Let $R$ be a ring and let $T := \left\{\begin{bmatrix}a & b \\ 0 & c\end{bmatrix} \in \text{Mat}_2(R) \mid a,b,c \in R\right\}$. I have shown that $T$ is a subring of $M_2(R)$ which is noncommutative for $R ≠ \{0\}$, and $$\begin{bmatrix}a & b \\ 0 & c\end{bmatrix} \in T^* \iff \{a,c\} \subseteq R^*.$$
Now it should also be true that $T^*$ is abelian if and only if $R^* = \{1\}$. Now of course you can, assuming $T^*$ is abelian, take two arbitrary elements $\begin{bmatrix}a & b \\ 0 & c\end{bmatrix}, \begin{bmatrix}x & y \\ 0 & z\end{bmatrix} \in T^*$ and derive the necessary equalities $ax = xa, ay+bz = xb+yc$ and $cz = zc$, but I don't see how that would imply that $R$ has a trivial unit group. Another attempt would be to assume that $R^* \setminus \{1\} ≠ \emptyset$, let $u \in R^* \setminus \{1\}$ and consider some products like $$\begin{bmatrix}u & 1 \\ 0 & u\end{bmatrix}\begin{bmatrix}u & 0 \\ 0 & u\end{bmatrix}.$$ Then you'd see that $u^2 = 1$, but not necessarily that $u = 1$. It seems there should be a smarter argument.
You are very close; you just aren't taking the right products.

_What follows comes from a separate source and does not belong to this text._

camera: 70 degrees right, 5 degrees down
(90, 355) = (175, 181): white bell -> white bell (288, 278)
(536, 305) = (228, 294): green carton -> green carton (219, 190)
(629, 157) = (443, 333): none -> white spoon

Suppose $u\in R^*$, and consider the invertible matrices $$\left(\begin{array}{cc}u&1\\0&1\end{array}\right)\qquad\text{and}\qquad \left(\begin{array}{cc}u^{-1}&0\\0&1\end{array}\right).$$
If $T^*$ is abelian, then the two products are equal, so $$\begin{align*} \left(\begin{array}{cc} u&1\\ 0 &1\end{array}\right)\left(\begin{array}{cc} u^{-1}&0\\0&1\end{array}\right) &= \left(\begin{array}{cc} 1 & 1\\ 0 & 1 \end{array}\right)\\ \left(\begin{array}{cc} u^{-1}&0\\ 0&1\end{array}\right)\left(\begin{array}{cc} u&1\\ 0&1\end{array}\right) &= \left(\begin{array}{cc} 1 & u^{-1}\\ 0 & 1 \end{array}\right), \end{align*}$$ hence $u^{-1}=1$.